EnergyPlus · May 2026

Cheapest single-person energy tariff UK (June 2026)

Single-occupancy energy buyers split into two groups: gas-heated flats and houses (where dual-fuel maths dominates), and all-electric flats or EV-charging households (where electricity rates and overnight windows do). On May 2026 rates the cheapest 12-month dual-fuel fix sits a few percent below the April–June 2026 cap on typical use, no-standing-charge electricity variants finally exist across the market under Ofgem's April 2026 mandate, and EV-friendly tariffs like Octopus Intelligent Go or OVO Charge Anytime price overnight charging at 6–8p/kWh. This page walks the cheapest tariff for each single-person profile and shows how to compare like-for-like.

Editorial information, not financial advice. Prices and policy can change — always confirm against the supplier and Ofgem.

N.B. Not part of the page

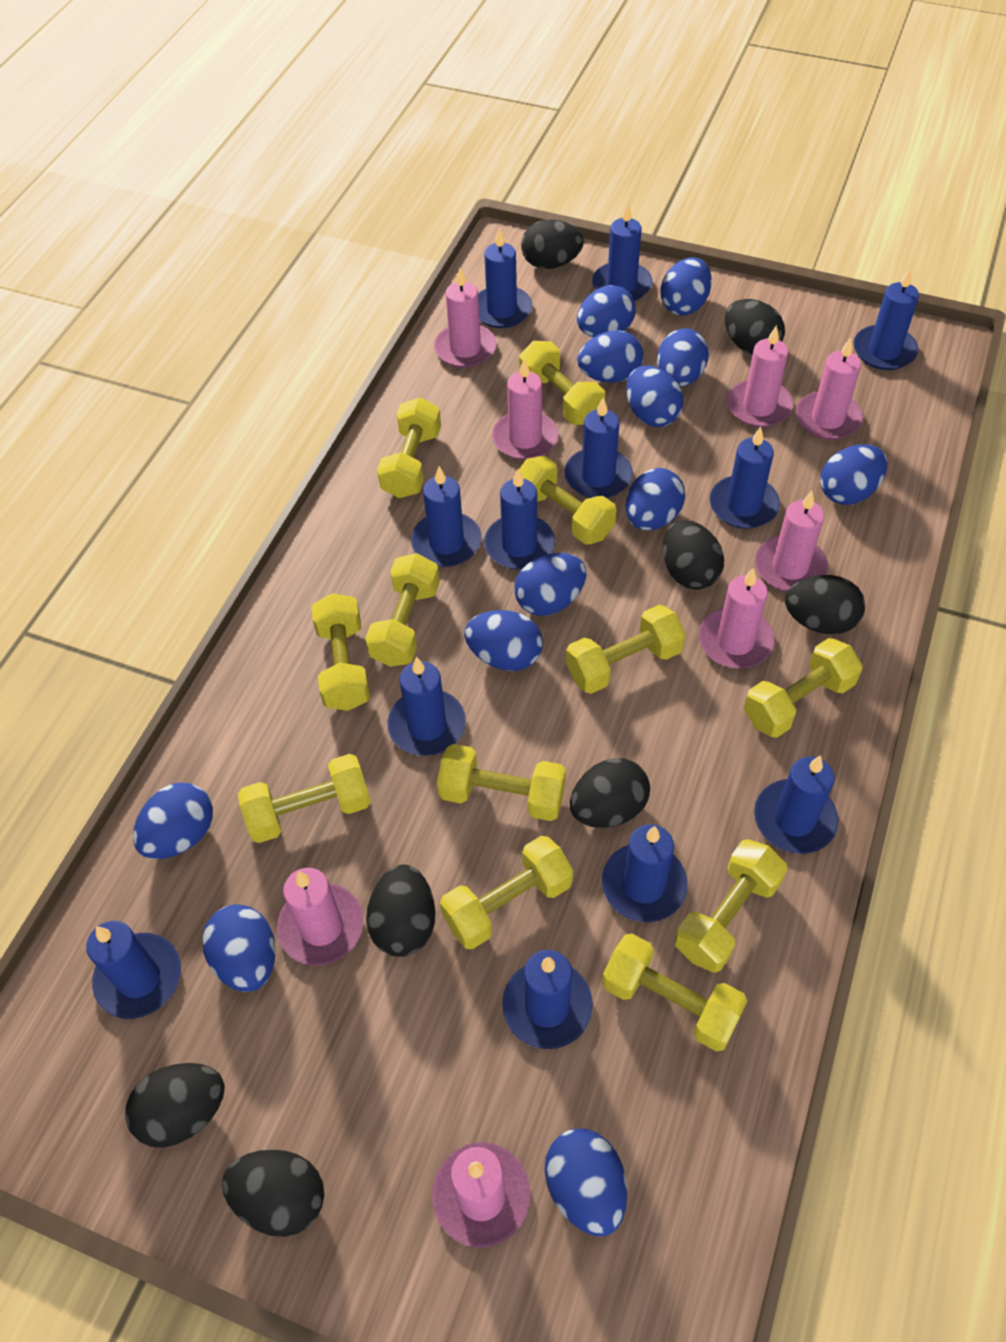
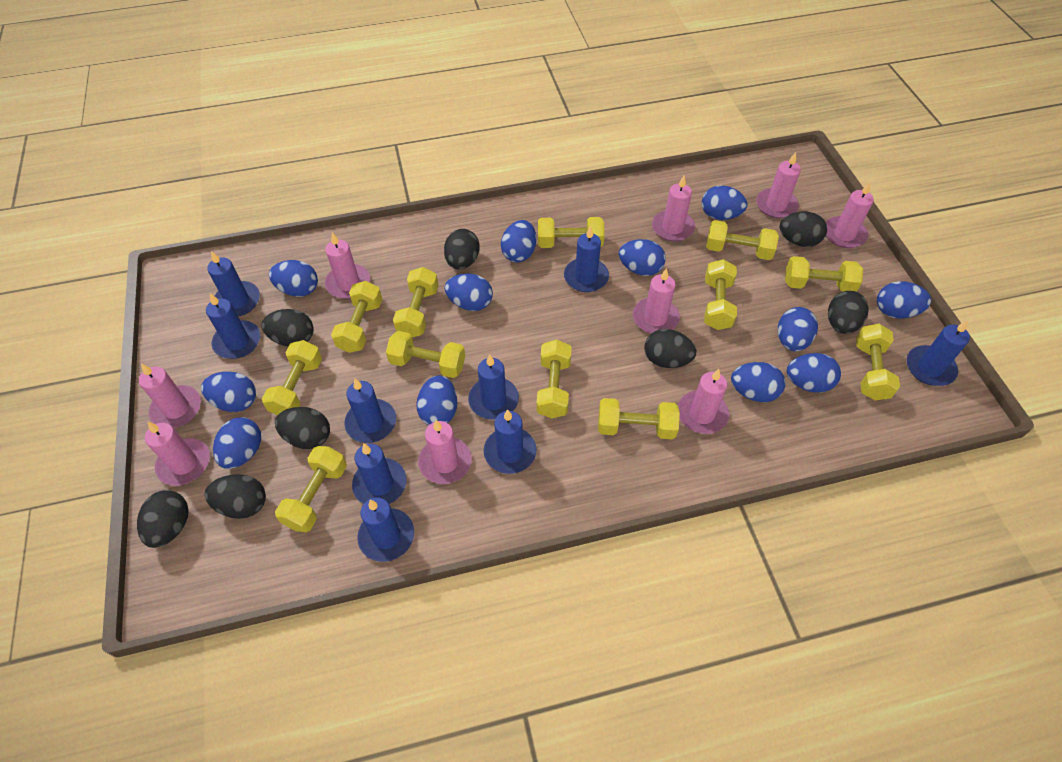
blue candle: 12 -> 9
pink candle: 8 -> 9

Single-person energy tariffs — June 2026 at a glance

Three profiles dominate single-occupancy energy in May 2026. Gas-heated single occupant: cheapest 12-month dual-fuel fix at 2–6% below cap, or a no-exit-fee fix at-or-just-below cap. All-electric flat under ~1,800 kWh/year: a zero-standing-charge electricity variant (mandated since April 2026). Single occupant with an EV: an EV time-of-use tariff with a ~6–8p/kWh overnight window that dominates total cost. Always model annual cost = unit rate × kWh + standing charge × 365 per fuel before switching.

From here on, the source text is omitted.